Reverse Plank/Upward Plank Pose
1st image of Maggie Anderson taken by Maggie Anderson
Reverse Plank Pose is wonderful opening for the heart, belly and shoulders. This pose can be modified by simply coming into Reverse Table pose. This pose is part of Rite #4 in the Five Tibetan Rites and is great for strengthening the arms, wrists and legs, as well as stretching the shoulders, chest, and front ankles. It’s also therapeutically great in fighting against fatigue. yay!

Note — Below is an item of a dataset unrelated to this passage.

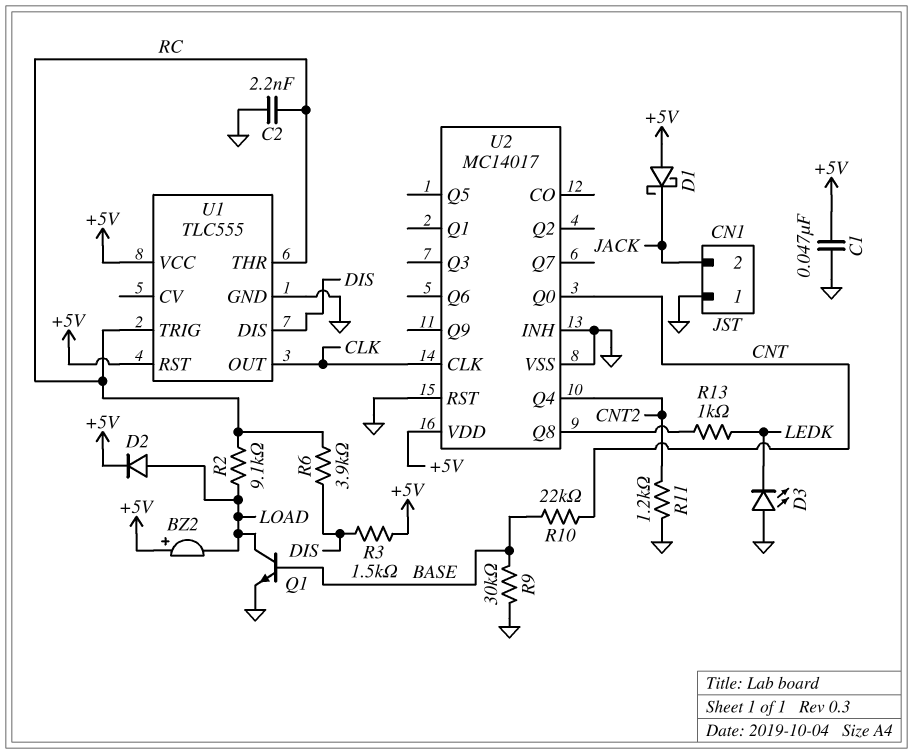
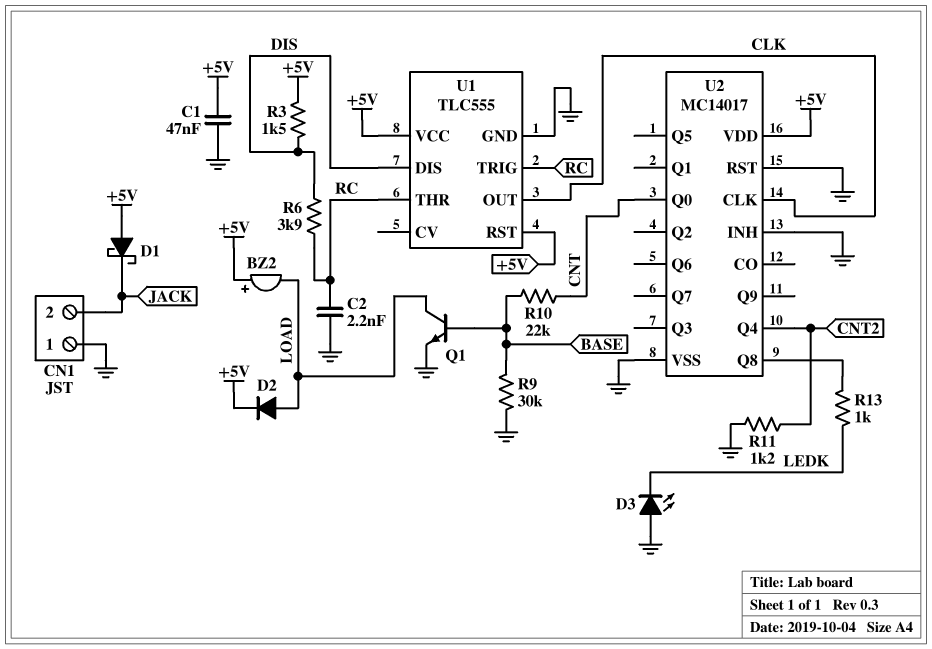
R2: 9.1k (LOAD, RC) -> none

Directions on how to come into the pose:
Begin in Dandasana (Staff) pose, legs extended in front of your and arms at your sides. Feet are about walking distance apart. Place hands 4-6 inches behind your hips, palms down, fingers pointing torwards your feet. Now, pointing your feet, press into your hands and heels of the feet, inhale and lift your hips up as high as they will go for you today, straightening your arms. Legs are extending straight out and diagonal to the floor. Allow your head to drop back without compressing the neck. If this is uncomfortable you can keep the head slightly lifted. Feeling this pose along the whole backside of the body. Press shoulder blades against your back torso to support the lift of your chest. Hold for 30 seconds and then, on an exhale, slowly lower back down coming back into Dandasana.
When not to do this pose or to modify/Contraindications:
You may need avoid or modify this pose if you have Carpel tunnel syndrome, or have a shoulder, neck or wrist injury. If you have a neck injury, you can support the head on a wall or chair.
A regular tabletop position just includes extending your legs straight but keeping them diagonal.